Rivayete göre mağaradan kışın buhar çıkmaktadır. Haziran ayının sonuna kadar tepelerinden kar eksik olmayan Sultandağları’na ve Buzluk Mağarası’na yaz aylarından başka zamanlarda çıkmak mümkün değil.
İshaklı Han; Afyonkarahisar’ın Sultandağı (İshaklı) İlçesi yerleşim sınırları içerisinde yer almaktadır. Afyon-Akşehir-Konya güzergâhı üzerindedir.
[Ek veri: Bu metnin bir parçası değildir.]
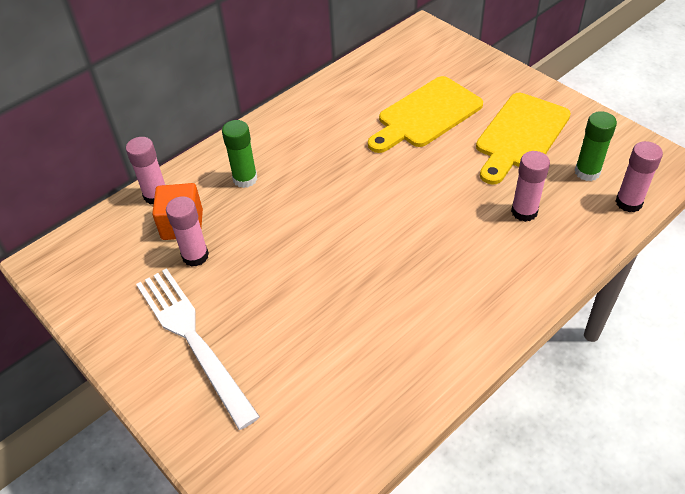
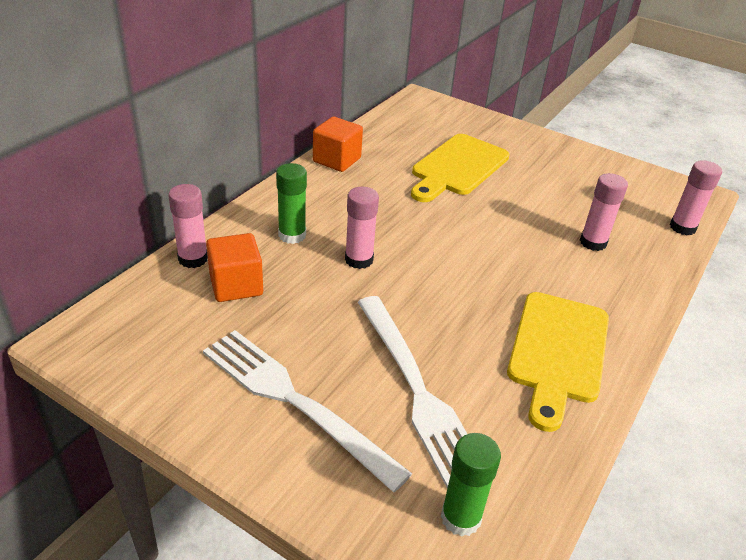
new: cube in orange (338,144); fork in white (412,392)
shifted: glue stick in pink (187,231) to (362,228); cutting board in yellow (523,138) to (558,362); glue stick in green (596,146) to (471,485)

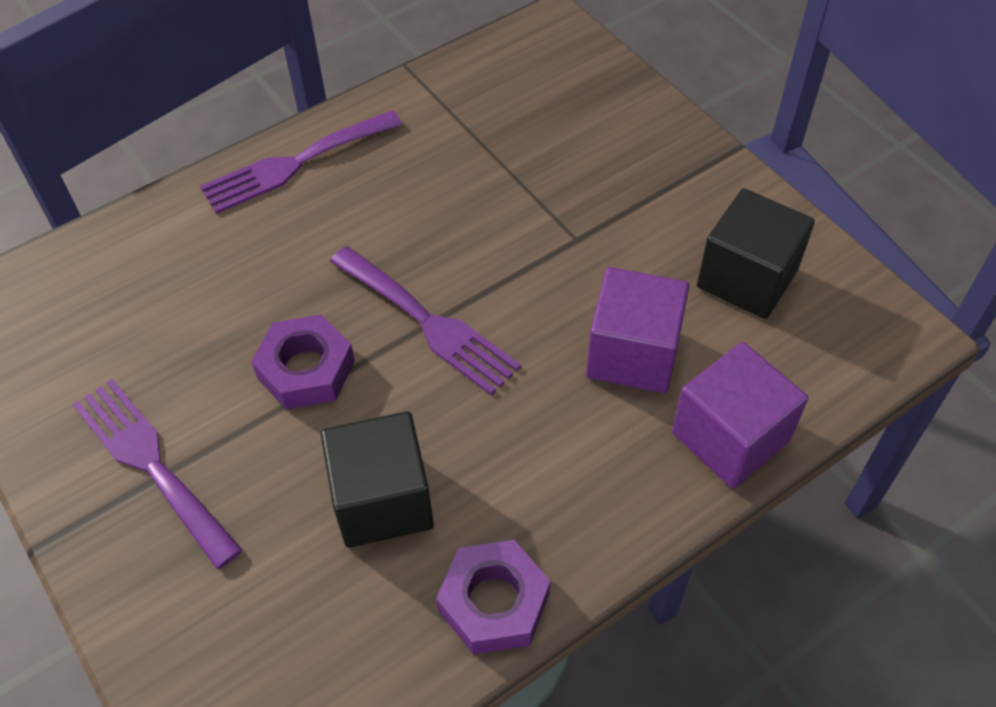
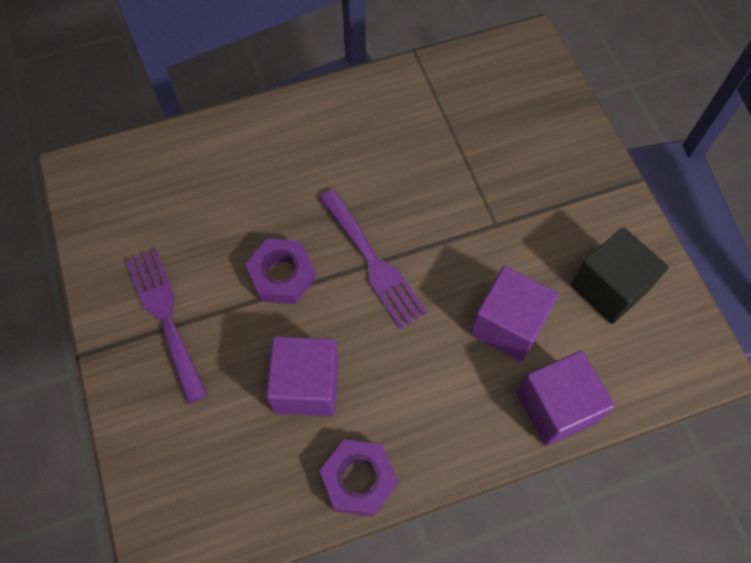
gone: fork in purple (301,162)
repainted: cube in black (377,479) to cube in purple (302,376)

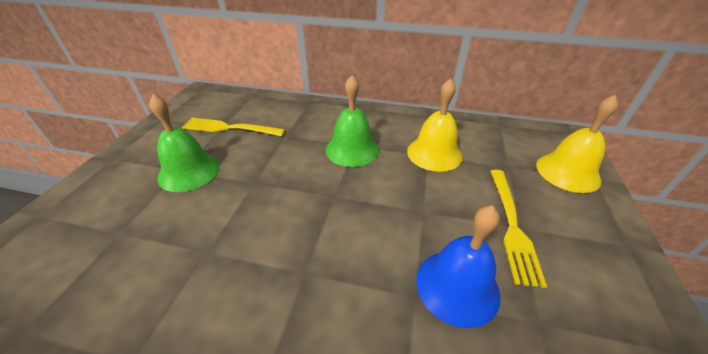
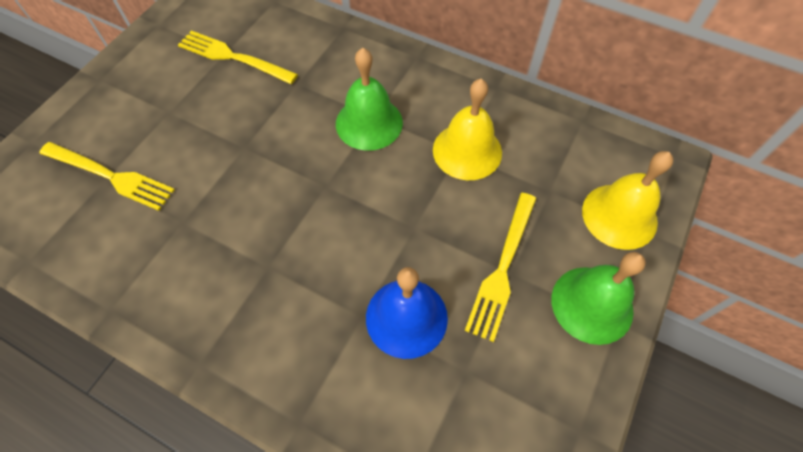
new: fork in yellow (107,176)
shifted: bell in green (184,143) to (598,298)

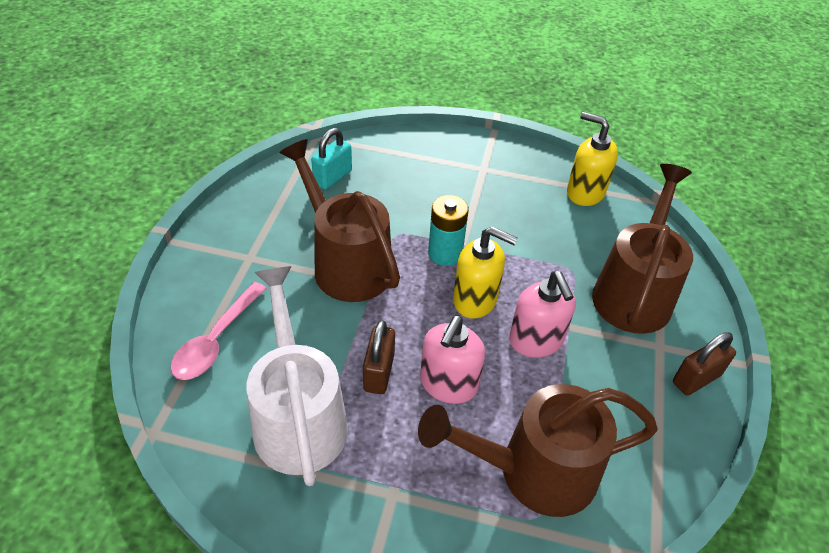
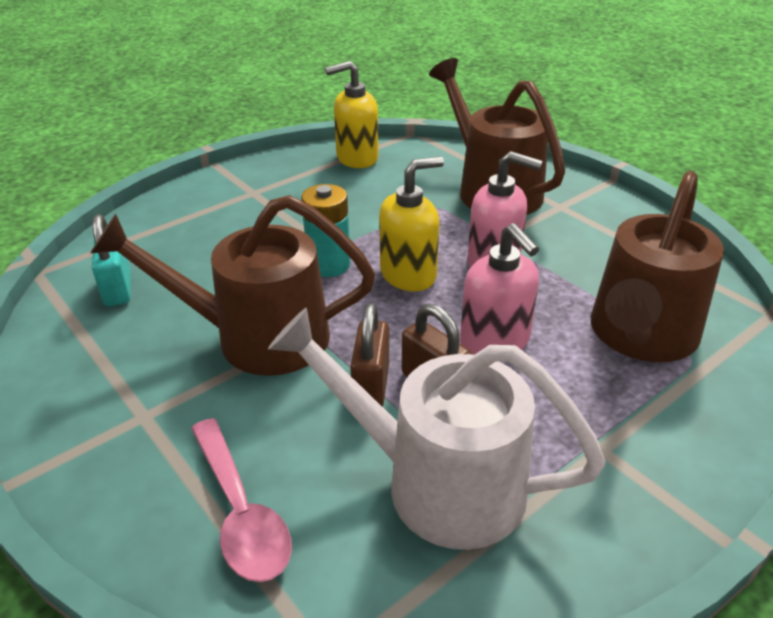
shifted: padlock in brown (704,364) to (369,354)

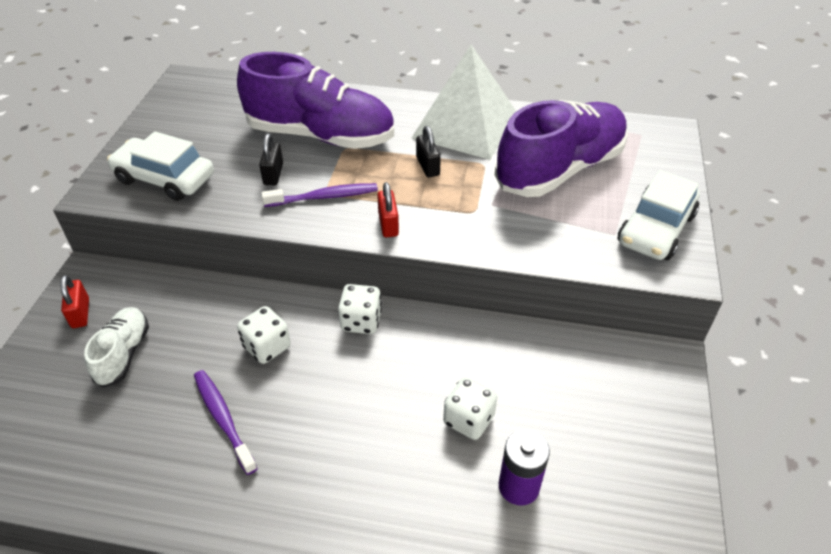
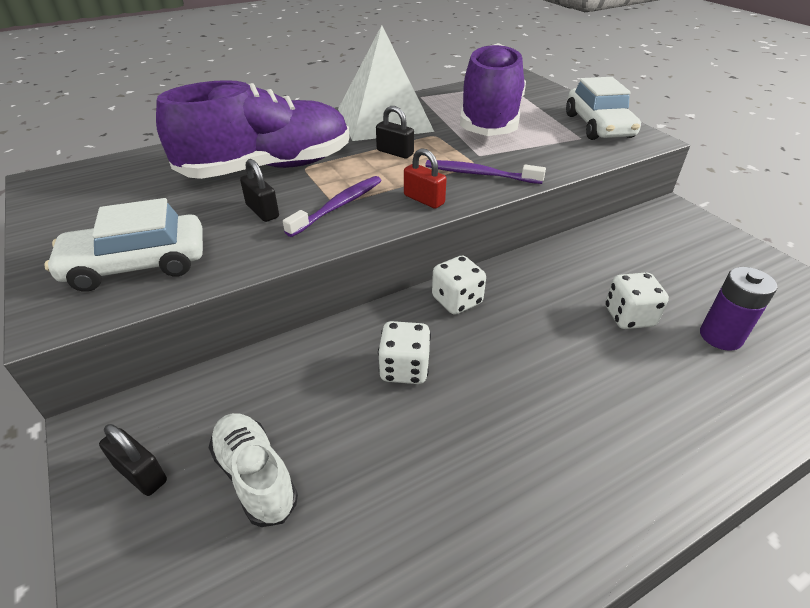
shifted: toothbrush in purple (226,422) to (485,172)
repainted: padlock in red (74,301) to padlock in black (133,460)

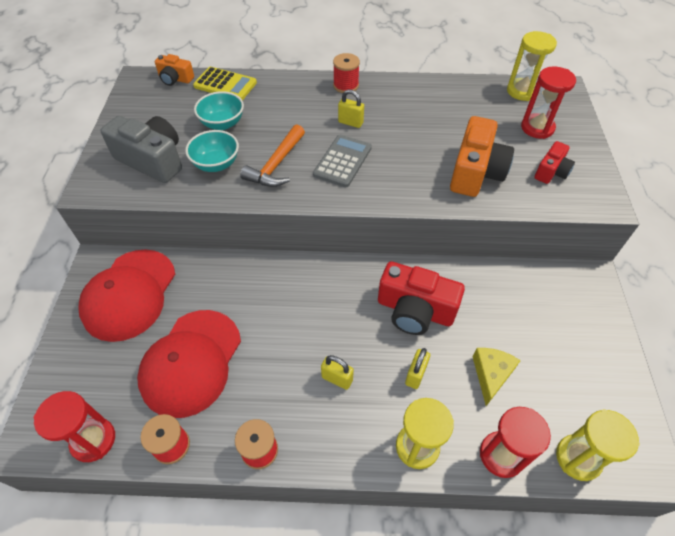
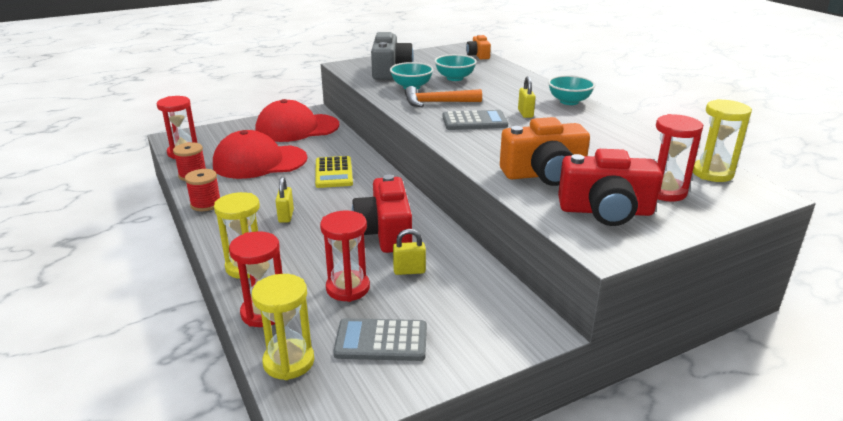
new: calculator in grey (380,339)
shifted: calculator in yellow (225,83) to (334,172); padlock in yellow (417,368) to (409,252)
swapped: spool in red (346,73) to bowl in turquoise (571,90); cheese in yellow (496,377) to hourglass in red (345,256)
scaled: camera in red (554,162) = (610,187) x1.81

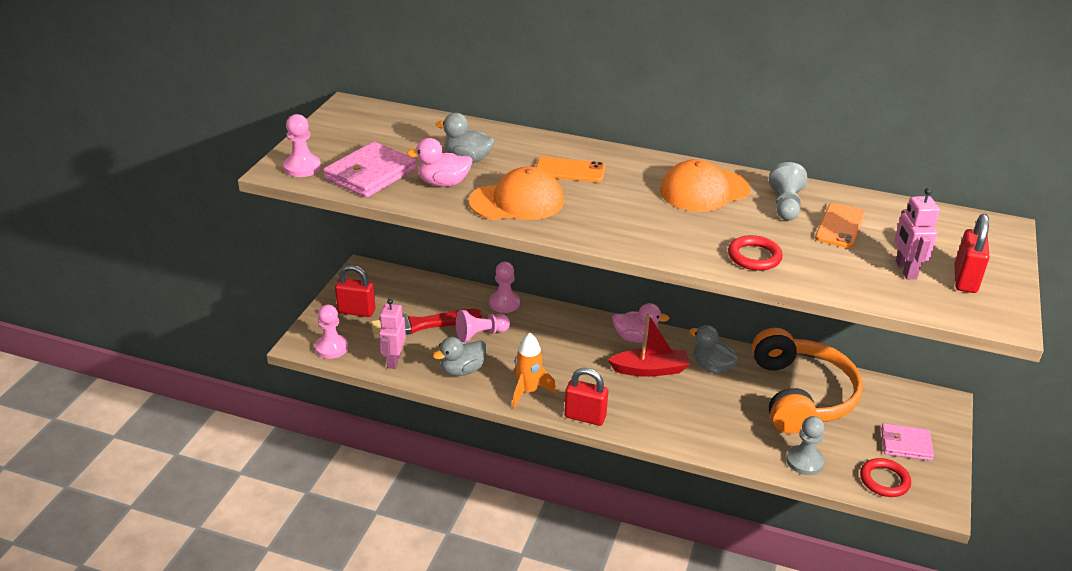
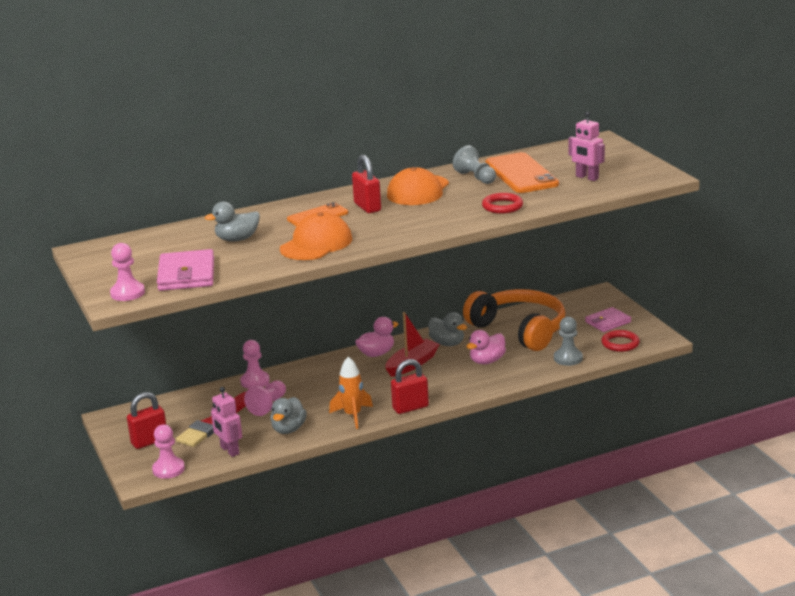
shifted: duck in pink (439,162) to (486,347); padlock in red (971,253) to (366,184)
rotated: duck in grey (714,349) = (447,329) 135 degrees counterclockwise
scaled: phone in orange (840,225) = (522,172) x1.66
Kuzey-doğu güney-batı yönünde uzanan dikdörtgen planlı bir oturum alanı üzerine avlu ve kapalı/barınak bölümünü ihtiva eden iki yapı kütlesi halinde inşa edilmiştir. Dış cephe duvarları, cepheyle eş yükseklikte ve dışa taşkın prizmatik kütleler halinde tasarlanmış kare ve silindirik formlara sahip payanda ve köşe kuleleriyle desteklenmiştir. Vaktiyle yapının kuzey-batısında yer alan ve hanla birlikte inşa edildiği düşünülen hamamı, yıkılarak ortadan kalkmıştır.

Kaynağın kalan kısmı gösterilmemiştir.